Yuichi Kodaira
Born in 1967, Tokyo, Japan.

Graduated with a Bachelor of Arts in International Political Science from Aoyama Gakuin University, Faculty of International Politics and Economics.
Postgraduate Diploma in Development Administration from the Global Development Institute, The University of Manchester.
MSc in Management and Implementation of Development Projects from the Global Development Institute, The University of Manchester.
Engaged in emergency support and development projects in Africa and Asia with a Non-Governmental Organization (NGO). Later, transferred to the Faculty of Medicine at Kagoshima University as an undergraduate.
Worked in the Neonatology Department of the Perinatal Mother and Child Medical Center at a private hospital in Kagoshima.
Worked in Obstetrics and Neonatology at Funabashi Central Hospital Perinatal Mother and Child Medical Center.
Obstetrics and Gynecology Department at the National Hospital Organization Kasumigaura Medical Center.
In July 2019, founded the Society for Delivering Maternal and Child Healthcare to the World and became its President.

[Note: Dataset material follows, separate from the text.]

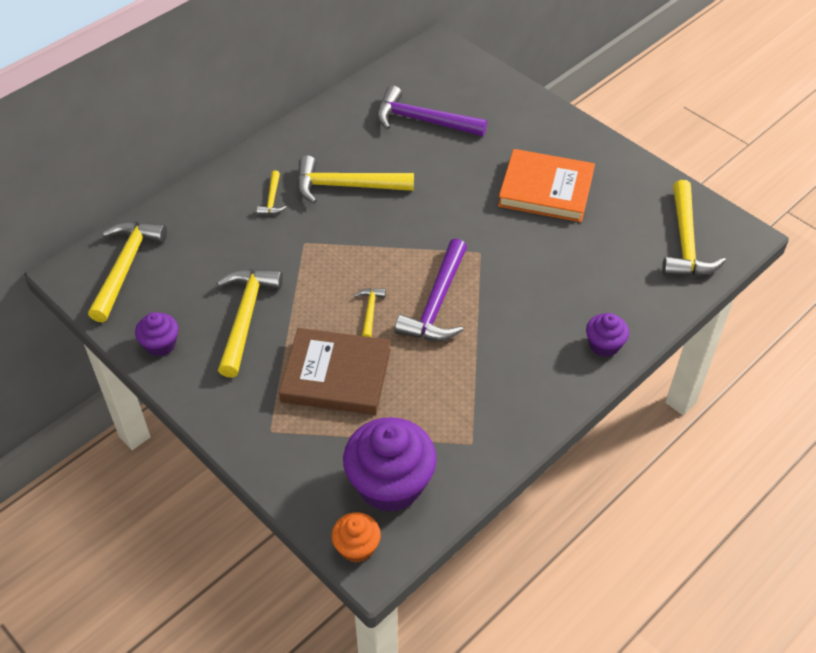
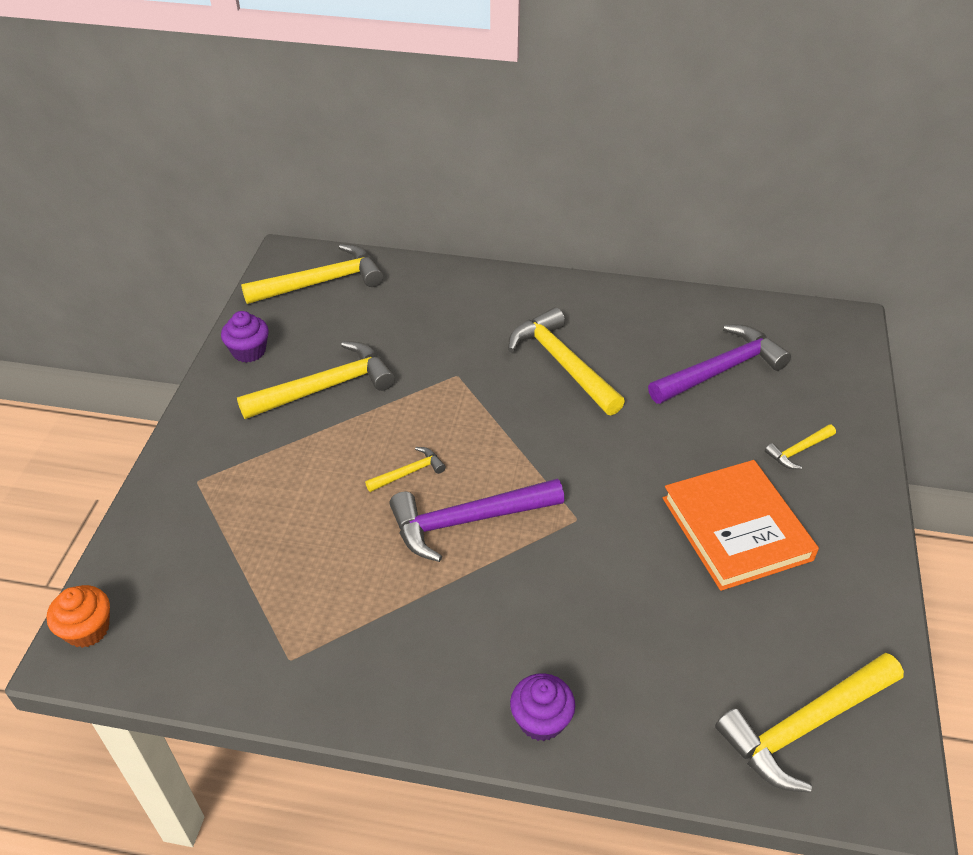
camera: 55 degrees right, 5 degrees down
(272, 199) = (491, 324): yellow hammer -> yellow hammer (798, 450)
(336, 375) = (303, 492): brown book -> none
(390, 484) = (187, 614): purple cupcake -> none
(423, 121) = (720, 370): purple hammer -> purple hammer turned 75 degrees clockwise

Specialist in Obstetrics and Gynecology.
Instructor for Neonatal Cardiopulmonary Resuscitation (NCPR).
Third-degree black belt in Shorinji Kempo (Shaolin Temple Kung Fu).

Establishment prospectus

Currently, for us living in Japan, childbirth represents the moment of encountering a new life,
the happiest moment enveloped in joy. However, few are aware that this is possible due to advanced perinatal care, which ensures the safe delivery of mothers and protects babies from various risks. The term ‘perinatal’ refers to the period from the 22nd week of pregnancy to 7 days after birth, a field that has rapidly developed in recent years, supported by advanced machinery and trained staff, as exemplified by Neonatal Intensive Care Units (NICU). In developing countries, where such medical care is absent, childbirth is always a matter of life and death, and many babies who could have grown up without any disabilities if born in our country, lose their lives. Only a handful of people around the world receive the benefits of perinatal care that we take for granted.


We believe that the moment of a baby meeting their mother should be a happy moment for all people, and it should be equally enjoyed by everyone.


In developing countries, perinatal care, which is commonly practiced in developed countries, is hardly widespread. The reason is simply that perinatal care is a luxury medical service requiring a large amount of medical resources. However, technological advancement has made it possible to transform medical services, previously expensive and expert-exclusive, into more affordable and simpler forms. For example, ultrasound diagnostic devices, once expensive medical equipment, have become operable via smartphones, and their price has reduced to about 1/100th of the traditional models.
We have introduced affordable and portable ultrasound devices to our project countries and verified their reliability and diagnostic effectiveness. We have also examined educational methods that allow medical practitioners with little experience to effectively learn and adapt to these technologies. In the neonatal field, we have conducted investigations into the causes of neonatal deaths in developing countries and, based on these findings, have been popularizing and educating on neonatal resuscitation using a simple device (continuous positive airway pressure; CPAP) with improvements to conventional respiratory support devices.
Thus, we have demonstrated that with technological progress and a bit of creativity, perinatal care can be delivered anywhere, independent of the availability of medical resources.

However, we have come to realize that our activities, primarily based on individual efforts, were limited in funds and information, preventing effective operations. We believe that by acting as an organization, our individual support activities in the field of perinatal care will greatly enhance the impact on the regions of activity, leading to improved medical standards and reduced maternal and neonatal mortality rates in the countries where we operate.
Through these activities, we aim to realize a society where all mothers and babies around the world can nurture happiness.